猫老板的笑容一滞,尴尬地说道:“殿下这么想,可就太没意思了,怎么能把我们白王想得这般不堪呢?”
齐景杭接着说道:“恐怕,本王若是当真与云裳海结盟,受益的并非是本王,而是他云裳海,本王与齐景灏相争,损伤兵力,动摇国本,等到本王得了皇位,又授人以柄,失了民心,他云裳海大可以得意洋洋地养精蓄锐,以图后事。
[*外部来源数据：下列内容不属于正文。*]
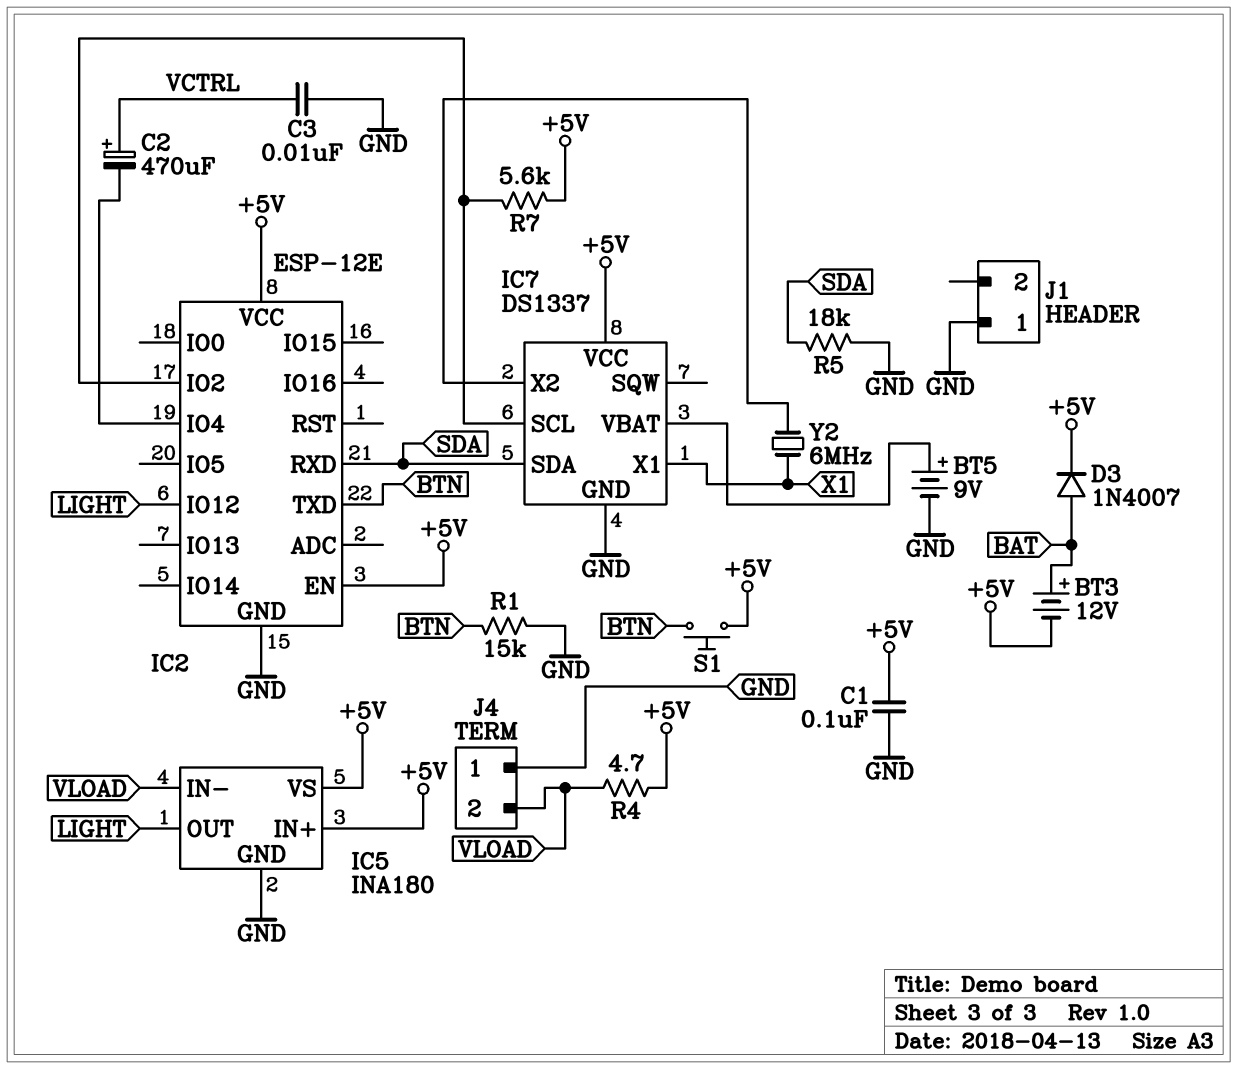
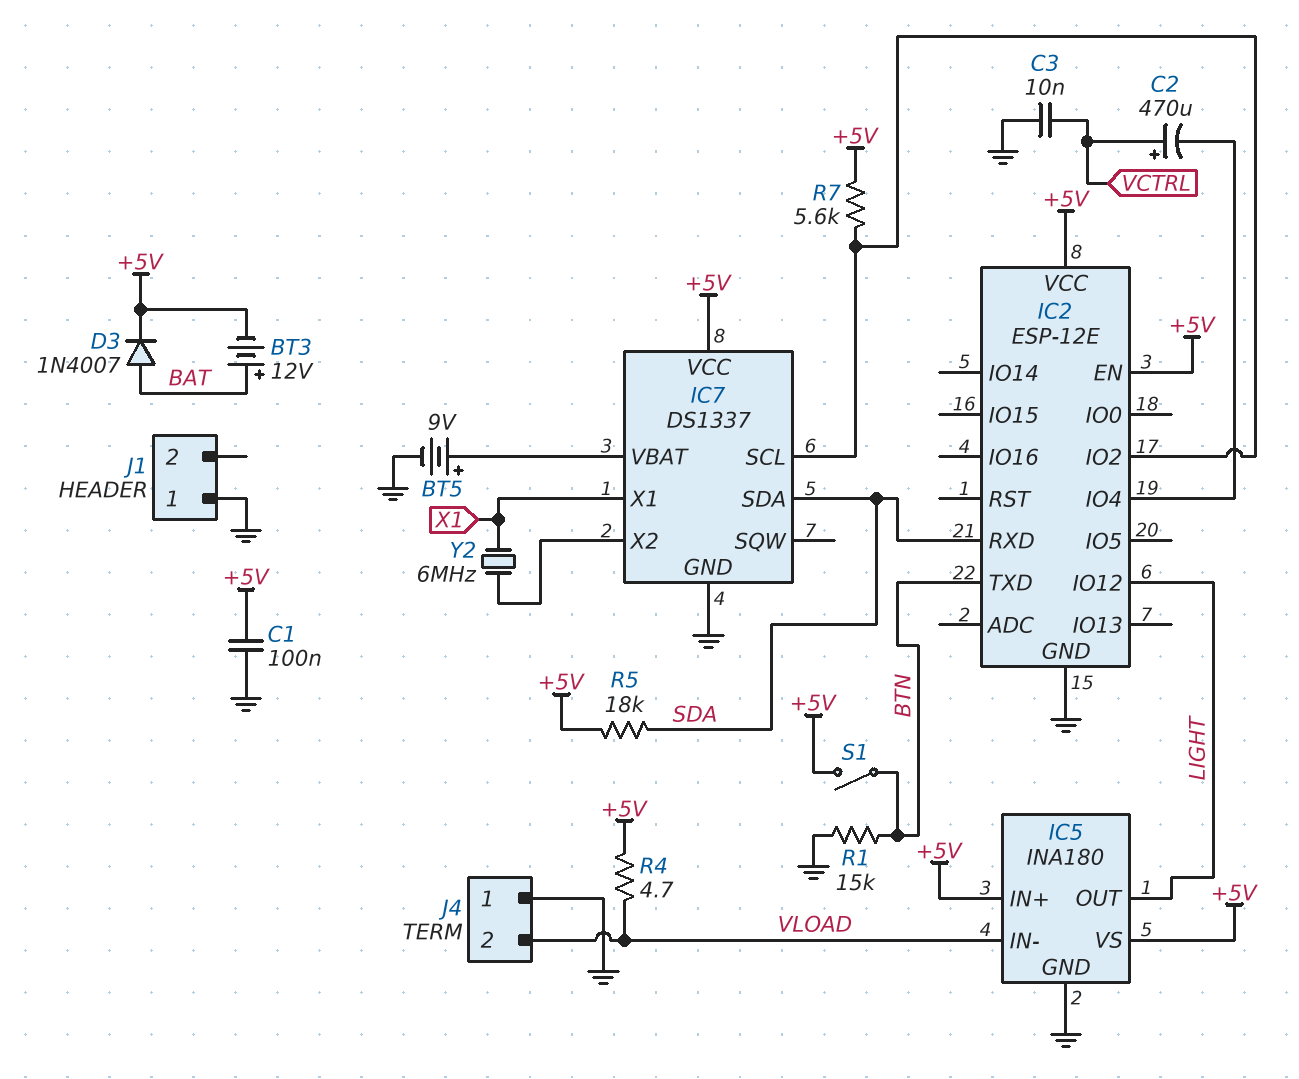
R5: 18k (GND, SDA) -> 18k (+5V, SDA)
S1: button (+5V, BTN) -> switch (+5V, BTN)

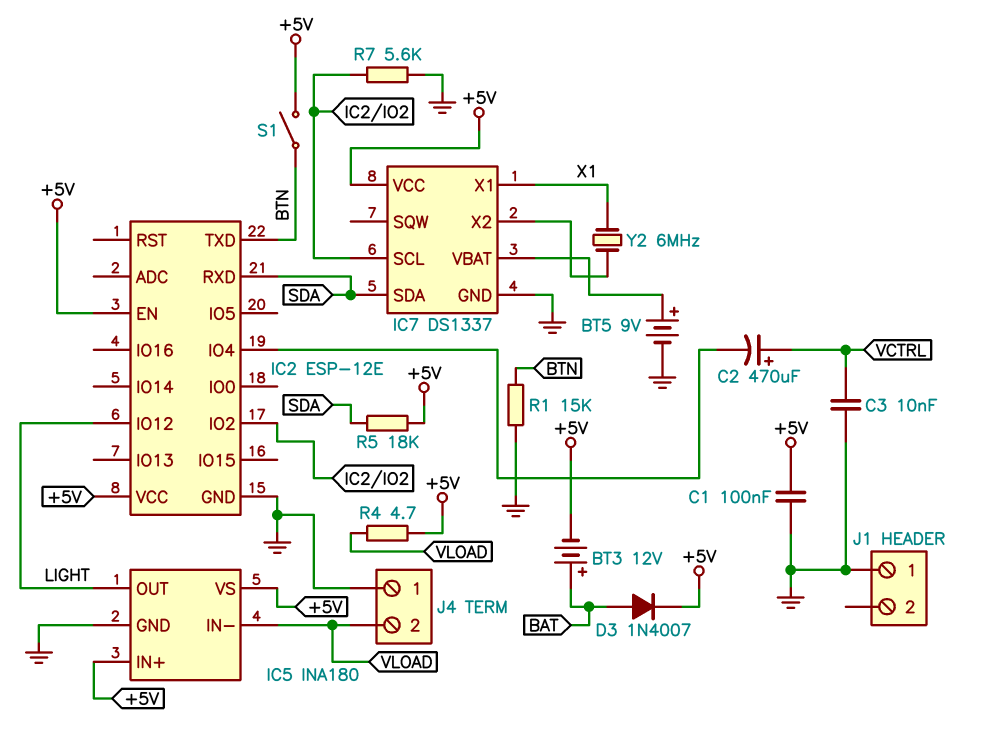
R7: 5.6k (+5V, IC2/IO2) -> 5.6k (GND, IC2/IO2)

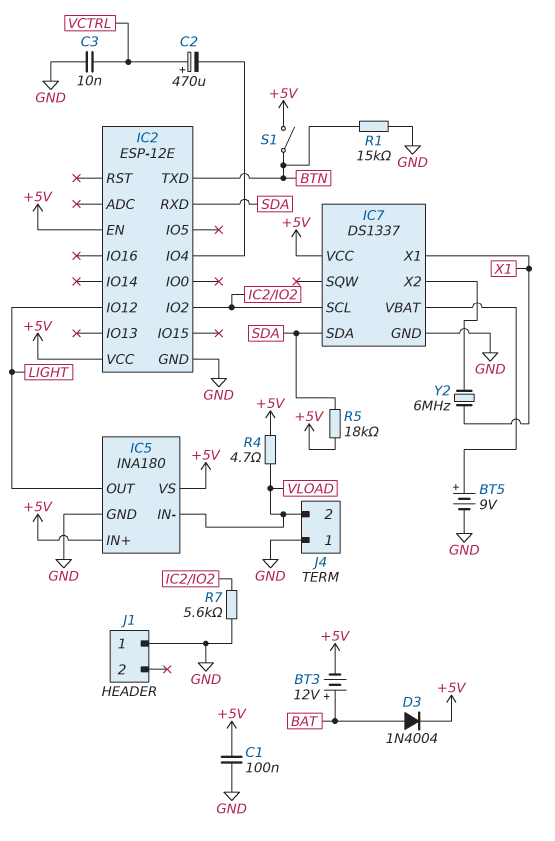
D3: diode 1N4007 (A BAT, K +5V) -> diode 1N4004 (A BAT, K +5V)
百利而无一害,云裳海还是同以前一样的精明,当初本王拒绝同他合作,他难道没告诉你本王是什么样的人么?”
猫老板道:“陛下说过了,您是一个心里装着万千黎民的好人。”
他叹了一口气道:“其实下官来之前,陛下便说很有可能会劝说失败,但是下官还是要来,殿下,白王是一个有着雄才伟略的人,这当世之雄,非您二人莫属。下官是当真不愿见你们刀兵相见啊!”
齐景杭起身说道:“云裳海这般的急切,想要同我合作,难不成是白国出了什么意外么?”
猫老板没料到齐景杭的政治嗅觉如此敏锐,又是一噎。
白国,确实是出了意外,不是别的,正是在于暴民生乱。
云裳海抵抗大乐,接二连三的用兵,又正值萧索季节,到了寒冬,这朔方的百姓早已不堪战乱饥寒之苦。云裳海战术通神,但遇到白飞扬也只能是打个平分秋色,但这民怨,他着实是无力相抗。
是以云裳海只能想方设法拖延战事,以求喘息之机。
猫老板的脸色沉了下来,说道:“殿下,若是殿下当真不肯合作,下官就要如实禀报给白王了,到时候,恐怕陛下哪怕再不情愿,也只能跟京城的皇位上的那个人一起,先将殿下铲除掉了!”